Estamos paralizados por la abierta contradicción en la que creemos estar obligados a vivir. Las sociedades y los gobiernos parecen haberse vuelto impotentes frente al mercado mundial, y paralelamente queremos mantener unos principios de libertad, igualdad y justicia que se manifiestan más como una protesta moral que como un programa realista de organización de la sociedad.¿Estamos verdaderamente obligados a elegir entre la riqueza generadora de injusticia y un deseo de igualdad que nos condenaría a la pobreza? ¿La libertad y la igualdad se han vuelto absolutamente contradictorias? Somos como el asno de Buridán, incapaz de avanzar y que muere en el sitio, atrapado por unos deseos contradictorios. Estas metáforas no son ni artificiosas ni excesivas. Europa occidental es la única zona del mundo que está estancada. Estados Unidos escogió la eficacia y la desigualdad; es un país con una riqueza y una pobreza crecientes. China y otros muchos países han hecho la misma elección. Otros se han recluido durante mucho tiempo en un proyecto político cerrado, pero su sistema, principalmente de tipo soviético, ha sido abandonado en casi todas partes porque paralizaba la economía.

Evidentemente, se puede decir al asno de Buridán que primero debe apuntarse al liberalismo salvaje y enriquecerse y luego ocuparse de ayudar a los más pobres y crear una mayor justicia. En una palabra, volver a hacer lo que se hizo en el siglo XIX: un largo siglo de proletarización y pauperismo, antes de que se configuraran las políticas sociales, que apareciese la idea de democracia industrial en el Reino Unido o que se aprobaran las primeras leyes sobre el trabajo en Alemania. Pero ¿quién acepta tal retroceso? ¿Quién se atreve a decir que nuestros hijos deben vivir mucho peor que nosotros para que nuestros nietos quizá vuelvan a tener unas condiciones de vida favorables?

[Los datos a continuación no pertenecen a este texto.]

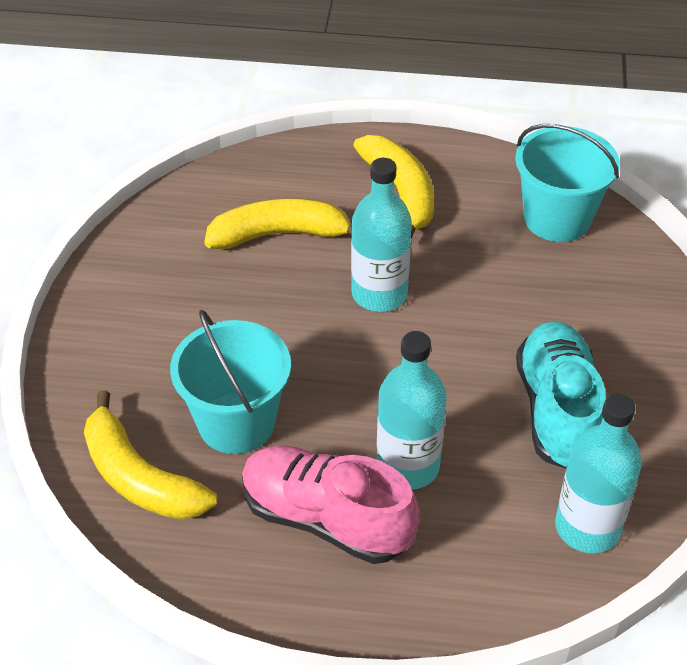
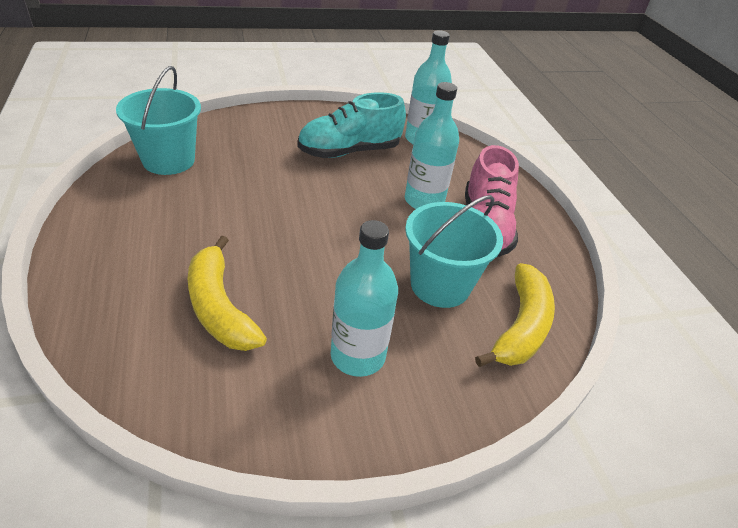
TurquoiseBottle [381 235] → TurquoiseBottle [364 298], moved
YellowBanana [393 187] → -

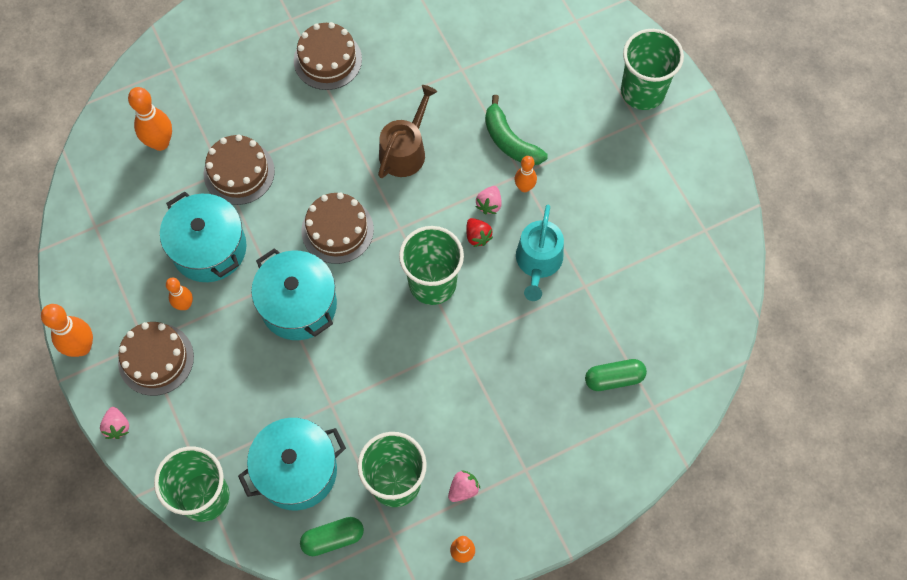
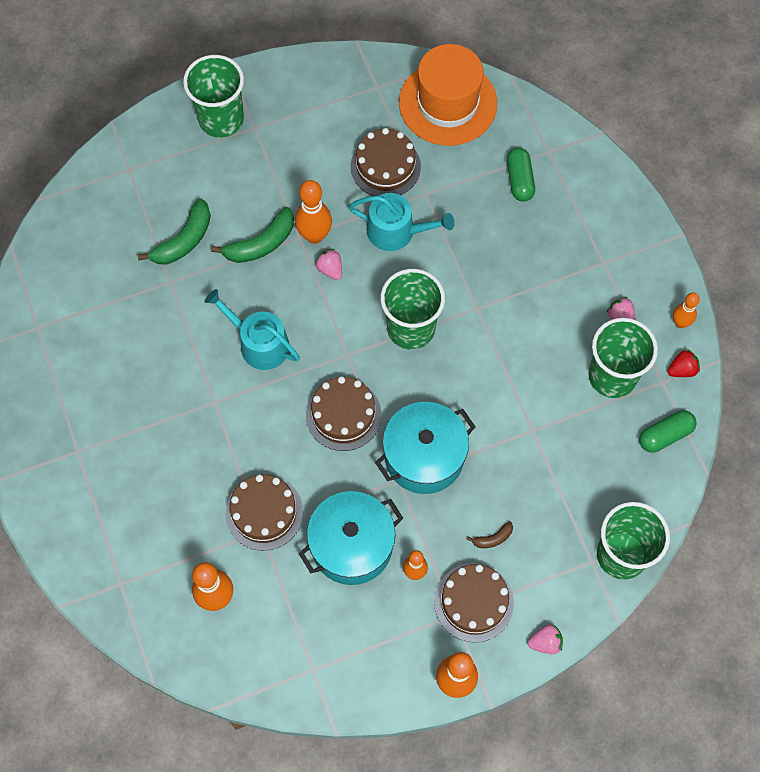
- → GreenBanana [174 231]
BrownWateringCan [407 131] → TurquoiseWateringCan [252 329]
OrangeBowlingPin [526 174] → OrangeBowlingPin [313 212], x1.63
PinkStrawberry [489 200] → PinkStrawberry [328 264], 150 degrees counterclockwise
BrownCake [328 56] → BrownCake [386 162], moved
- → OrangeHat [448 95]
- → BrownBanana [489 534]
GreenCapsule [332 536] → GreenCapsule [668 431], 75 degrees clockwise
RedStrawberry [479 232] → RedStrawberry [684 363], moved
TurquoisePot [292 464] → -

Exigimos controlar un proceso de transición que sabemos que es inevitable, en el que estamos metidos desde hace tiempo y que nos impone un nivel de paro y de precariedad muy elevados en la mayoría de los países occidentales, incluidos Estados Unidos y el Reino Unido. Y dada la dificultad de definir y poner en marcha dicho control, estamos desorientados, paralizados y, como el asno de Buridán, nos condenamos al estancamiento y a una muerte lenta.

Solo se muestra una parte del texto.